The Mets dipped to under .500 for the first time since April 17 after a 10-7 loss to the San Francisco Giants on Friday. Knocking four runs in five innings off Madison Bumgarner was not enough, as the Giants ace retaliated with a two-run homer off of Jacob deGrom. The eight runs and 13 hits accounted for a career-worst outing for deGrom and a clear rock bottom for the team. A seemingly desperate move, the Mets activated Yoenis Cespedes and Asdrubal Cabrera from the disabled list shortly after, jolting the team to take six of the next nine games.
As was the case in 2015, wholesale injuries have stymied any consistent production. Lucas Duda, David Wright, Juan Lagares and Matt Harvey are out for the season with a medley of ailments. In addition, second baseman Neil Walker’s chronic back pain and pitcher Steven Matz’s shoulder injury puts the rest of the season in jeopardy for both players. The team has shuffled a number of players back and forth between the minor leagues in hope of maintaining competitiveness, but it appears as if they are putting a Band-Aid on a leaky dam.

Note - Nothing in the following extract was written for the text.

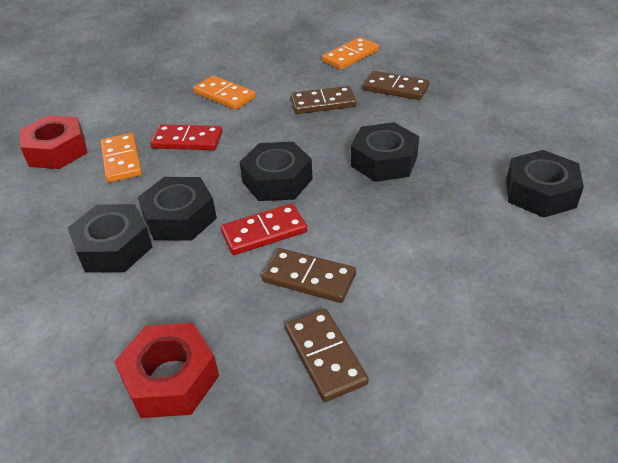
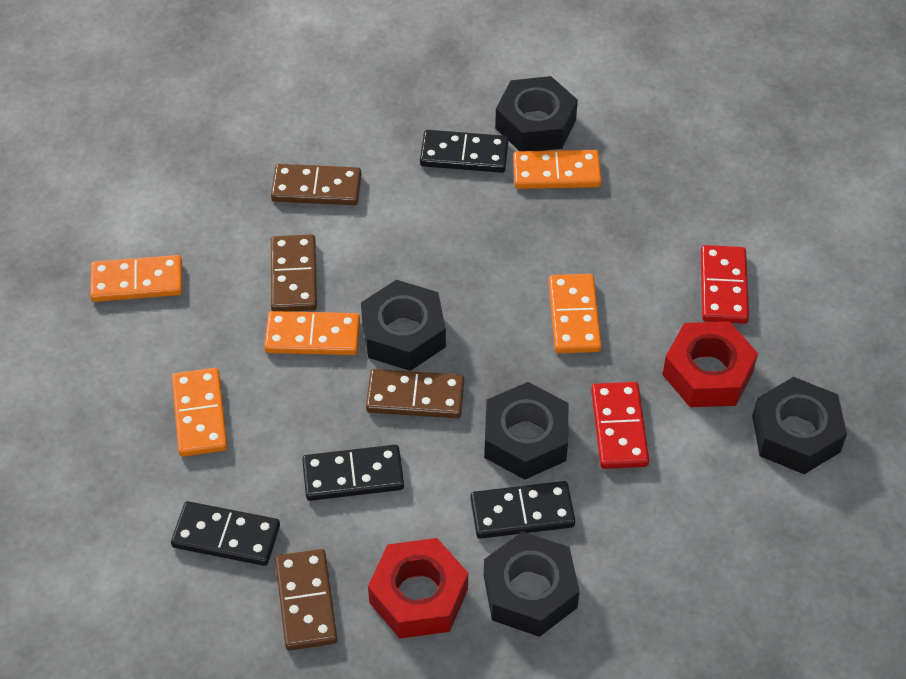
black domino: 0 -> 4
orange domino: 3 -> 5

The Mets have shuffled playoff positions with the Miami Marlins for the past month, but they sent a message to their division rivals in their most recent series. Although neither pitcher had the cleanest outing, recent call-up Rafael Montero matched Marlins ace Jose Fernandez pitch for pitch, tossing five shutout innings. The scoring drought pursued until the 8th inning when relief pitcher Addison Reed allowed consecutive doubles to hand the Marlins a one-run lead. Jose Reyes responded with a double of his own, later proceeding to third on a long fly out to left and scampering across the plate after a wild pitch by A.J. Ramos. Cespedes broke the deadlock in the bottom of the 10th with a no-doubt walk-off home run to seal the win.
“The Amazins” kept their bats hot the following night, winning 7-4 with the help of two Curtis Granderson home runs. His 21st and 22nd home runs of the year came after a 6th-inning pinch-hit appearance as Collins attempted to balance the playing time of his two right fielders. Cabrera continued his surprising resurgence with a first-inning homer off of Tom Koehler. Seth Lugo, called into action after Harvey’s season-ending surgery to his shoulder, provided a quality outing as he allowed only two runs and five hits over six innings. The victory pushed them ahead of the Marlins for second place in the division and just two and a half games out of a wild card spot. What looms ahead could put them in position to leapfrog the Pittsburgh Pirates and St. Louis Cardinals.
After they finish their home stand against the Marlins and the Nationals, the Mets are scheduled for a grueling nine-game road trip that takes them to Cincinnati, Atlanta and the nation’s capital. The Braves own the worst record in all of baseball and are on pace to lose over 100 games. Despite this, the Mets have won just seven out of 13 meetings versus their hated foes. It is hard to determine which factor played the largest role in the unexpected Braves’ downturn, but if they wish to contend for another pennant, the Mets should not underestimate any team from here on out.
Comparing records, numerous statistics and past performances, the Mets have a good chance of capturing the elusive wild card bid, if not the entire division. However, a history of catastrophic collapses and disappointment can embed itself into the team’s psyche, as is ever true with the Mets. A long list of late-season derailments continue to loom over the team—October 2006, when Carlos Beltran stared at an Adam Wainwright curveball to end the National League Championship Series, September 2007 and 2008, when they squandered large division leads in the final month of the season to miss the playoffs and October 2015, when defensive errors and cold bats cost them a competitive World Series. It is not just the stench of the eight of the last nine years they have to overcome, it is 52 of the last 54 years.
Fans were surprised the Mets advanced as far as they did last season, but expected a stretch of upper echelon performance to continue for the coming year. With the chips stacked against them, the Mets still hold on to the possibility of repeating their late-season heroics once again, this time bringing the pennant home to Citi Field.